Dan Humphrey constantly finds himself making apologies for his wife. Whether it's because she made her distaste for the general decor apparent or whether she critiqued his sister's designs, his lips are used to the words "I'm sorry about that. She didn't mean it."

And he's happy to. Really. Because most of the time, she doesn't mean it. Or at least, she doesn't mean to be hurtful (like the time she criticized his tie at their wedding rehearsal dinner), she is just sure of herself. Confident Blair is someone he likes to see as much as possible, because self-loathing, self-destructive Blair is catalyst to guilt-ridden, worrying, flustered Dan. Confident Blair is someone their daughter looks up to and her shadow is a fragile stranger to his little girl.
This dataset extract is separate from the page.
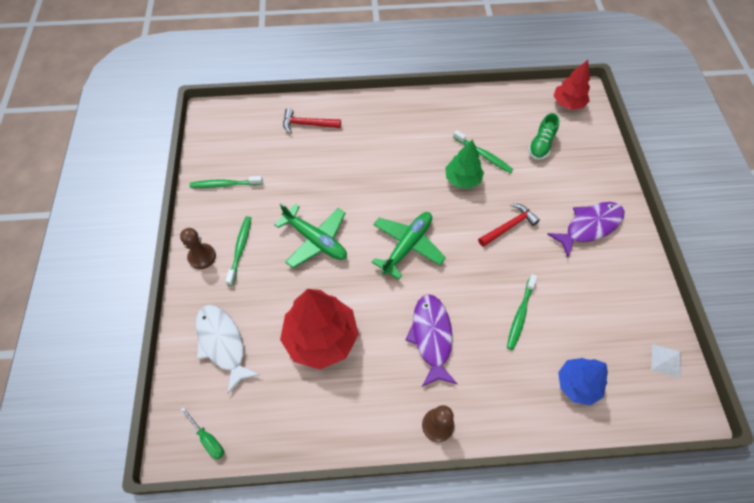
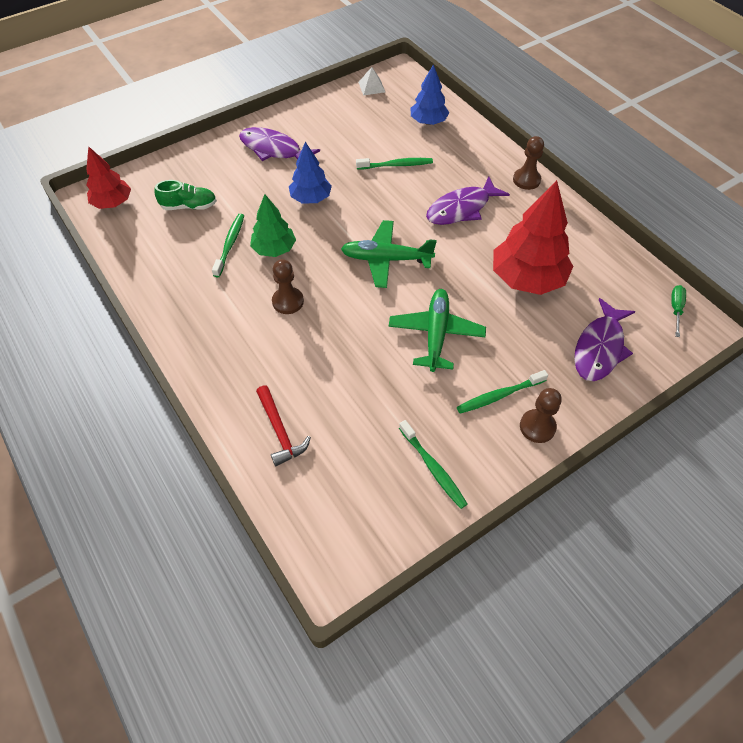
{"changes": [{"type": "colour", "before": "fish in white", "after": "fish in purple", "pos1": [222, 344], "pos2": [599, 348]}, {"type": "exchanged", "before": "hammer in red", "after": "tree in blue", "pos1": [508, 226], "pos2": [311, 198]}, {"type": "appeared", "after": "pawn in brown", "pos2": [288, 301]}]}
He sees her (his little Emily - Dickenson for him, Bronte for her) learning her mother's sharp tongue and he's not sure whether he should smile or sigh. She certainly has her mother's classic looks and pixie height, but to also acquire her mind... well, he's not sure if Manhattan is ready for another Blair Waldorf. He's sat in the principal's office of their alma mater, with Headmistress Queller shaking her head and making him feel like a teenager all over again instead of the professor that he's become, and defended her. "You know how kids are..." And when Blair adds insult to injury ("Well, she's right, that girl's shoes do look like they came from the Salvation Army."), he apologizes again.
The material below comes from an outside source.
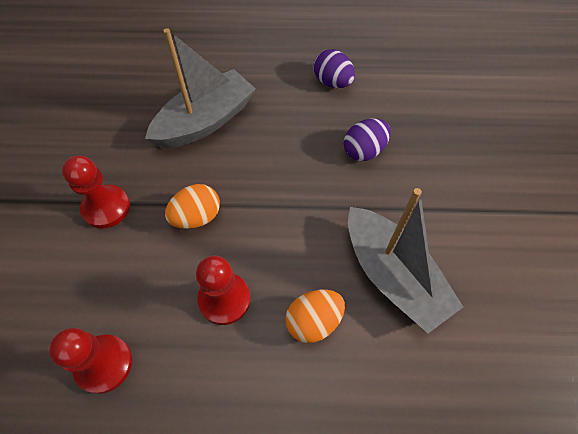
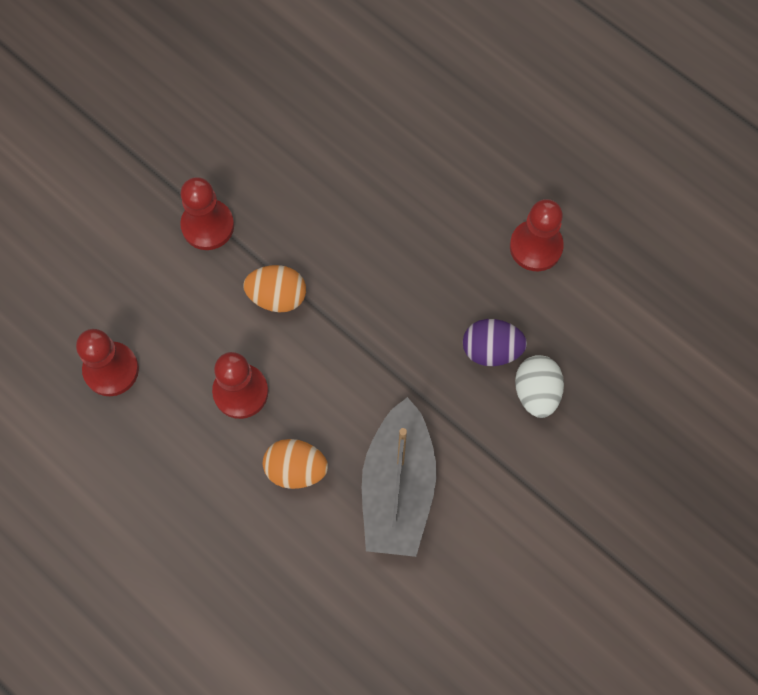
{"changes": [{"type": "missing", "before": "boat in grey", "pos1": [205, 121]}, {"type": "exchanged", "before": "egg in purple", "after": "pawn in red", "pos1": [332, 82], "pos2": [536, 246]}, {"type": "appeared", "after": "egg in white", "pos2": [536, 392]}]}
He doesn't mind. Even when Nate lets out a low, sympathetic whistle and his stepsisterexgirlfriend pats him on the back, he just returns his crooked, slightly gap-toothed smile.

For as much as he apologizes for their brutal honesty, their sharp jabs, he embraces their love the minute they close the front door to their apartment. His harsh, headstrong wife sheds her shell, her stiff shoulder becoming soft and around as she drops her brief case and purse to the floor, and steps out of her painful heels. She curls up next to him in her softest oversized cashmere sweater while he's grading term papers and makes them hot tea. She makes him go to bed when he's obsessed about making a deadline and lures him with sinfully sexy lingerie on his birthday, their anniversary, and when she just feels like torturing him while he has to finish his latest novel. She complains about work and her mother and Serena and makes him feel like a man when he knows they're all problems he can fix just by telling her the honest truth about how wonderful she is and how much he loves her.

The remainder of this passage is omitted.